For more information about each internal record type, you will use the supplmentary markdown files that are located in this directory. Each file contains the exact rules for the corresponding internal record type. The file names are as follows:
internal-record-cdr.mdfor the CDF Descriptor Record (CDR), which contains general information about the CDF.internal-record-gdr.mdfor the Global Descriptor Record (GDR), which contains additional general information about the CDF file.internal-record-vdr.mdfor the Variable Descriptor Record (VDR), which contains information about rVariables or zVariables.internal-record-adr.mdfor the Attribute Descriptor Record (ADR), which contains information about an attribute.internal-record-agedr.mdfor the Attribute Entry Descriptor Record (AEDR), which contains information about a gEntry, rEntry, or zEntry of an attribute.internal-record-vxr.mdfor the Variable Index Record (VXR), which contains indexing information for a variable.internal-record-vvr.mdfor the Variable Value Record (VVR), which contains one or more variable records.internal-record-ccr.mdfor the Compressed CDF Record (CCR), which contains information about a compressed CDF file or variable.internal-record-cpr.mdfor the Compression Parameters Record (CPR), which contains information about the compression used for a CDF file or variable.internal-record-spr.mdfor the Sparseness Parameters Record (SPR), which contains information about the specified sparseness array.internal-record-cvvr.mdfor the Compressed Variable Value Record (CVVR), which contains information for the compressed CDF file or variable.internal-record-uir.mdfor the Unused Internal Record (UIR), which contains information about an internal record that is not currently being used.

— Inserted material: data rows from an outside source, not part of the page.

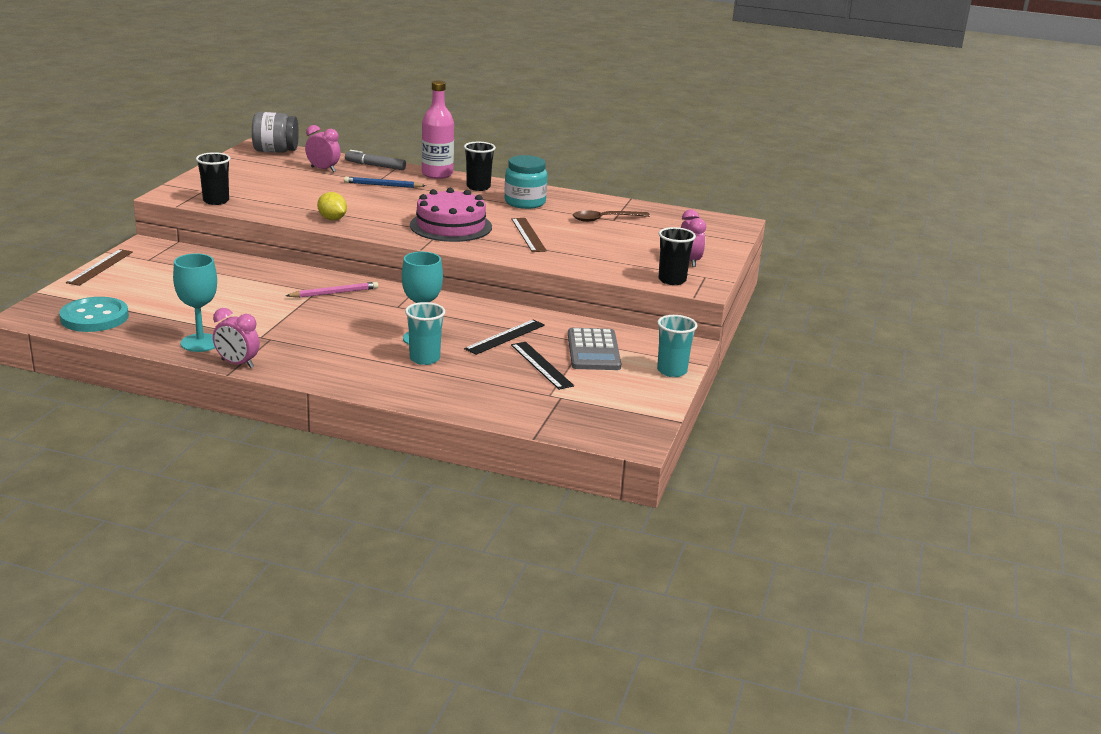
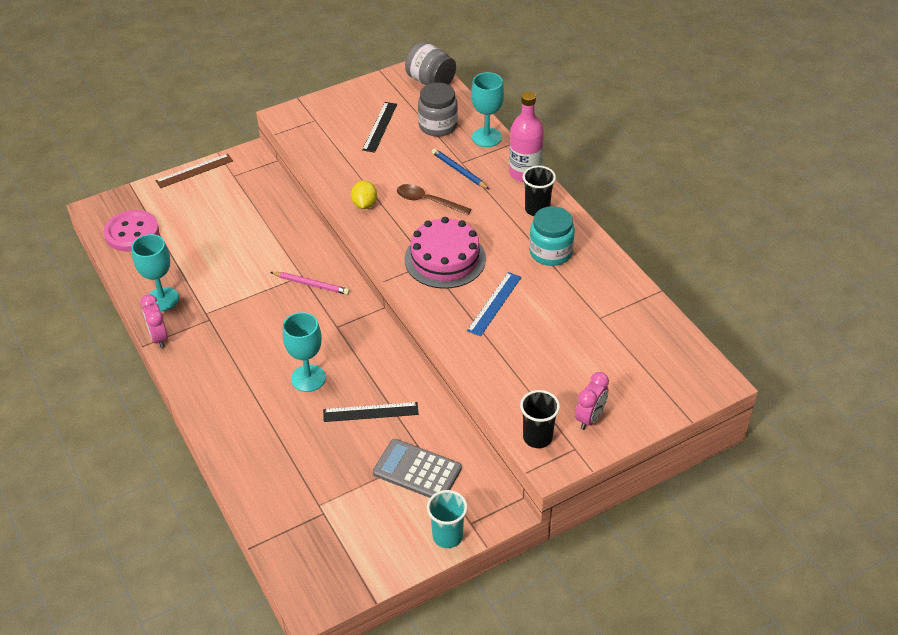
camera: 45 degrees right, 20 degrees up
(94, 317) = (132, 233): turquoise button -> pink button
(216, 201) = (308, 139): black cup -> none
(323, 169) = (438, 126): pink clock -> grey jar
(375, 166) = (486, 137): grey marker -> turquoise goblet
(424, 359) = (282, 405): turquoise cup -> none
(528, 234) = (494, 303): brown ruler -> blue ruler
(541, 365) = (356, 464): black ruler -> black ruler (380, 127)
(593, 350) = (417, 471): grey calculator -> grey calculator turned 75 degrees clockwise
(604, 219) = (592, 313): brown spoon -> brown spoon (427, 201)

Additionally, a CDF file may end with an MD5 Checksum. This is an optional field, located at the end of the CDF file, if the MD5 checksum option is chosen. This field is 16-byte long, but is not included in the eof field in GDR, which represents the CDF file size.
2.1 Magic Numbers
For older versions, the first magic number is 0x0000FFFF for pre-V2.6 or 0xCDF26002 for V2.6/7. The second magic number is 0x0000FFFF for pre-V2.6 or V2.6/7 if uncompressed, or 0xCCCC0001 for compressed for V2.6/7. CDF Version 3.0, just like V2.6 or 2.7, uses two magic numbers. The first one is 0xCDF30001 at the file offset 0x0000000000000000 stored as a 4-byte, unsigned integer with big-endian byte ordering. The second one, another 4-byte unsigned integer of 0x0000FFFF for a regular CDF file (That means an uncompressed CDF or a CDF with a selected variable(s) compressed) or 0xCCCC0001 for a compressed CDF file (Compression is not available for Pre-V2.6 CDFs. For Pre-V2.6, it is 0x0000FFFF, repeated from the first number. The magic numbers for V2.7 are identical to V2.6.) at the file offset 0x0000000000000004, follows it. The first internal record is stored at file offset 0x0000000000000008.
Chapter 3
3 Variable Files
In multi-file CDFs, variable records are stored in separate files - one per variable. Assuming a base name of <cdfname>, the CDF would consist of the file named <cdfname>.cdf (On VMS and DOS systems, the file names/extensions would be uppercase) a file named <cdfname> v<i> for each rVariable (where <i> is the rVariable number), and a file named <cdfname>.z<j> for each zVariable (where <j> is the zVariable number). Note that variables are numbered beginning with zero (0). For example, a multi-file CDF named sample having three rVariables would consist of the files sample.cdf, sample.v0, sample.v1, and sample.v2.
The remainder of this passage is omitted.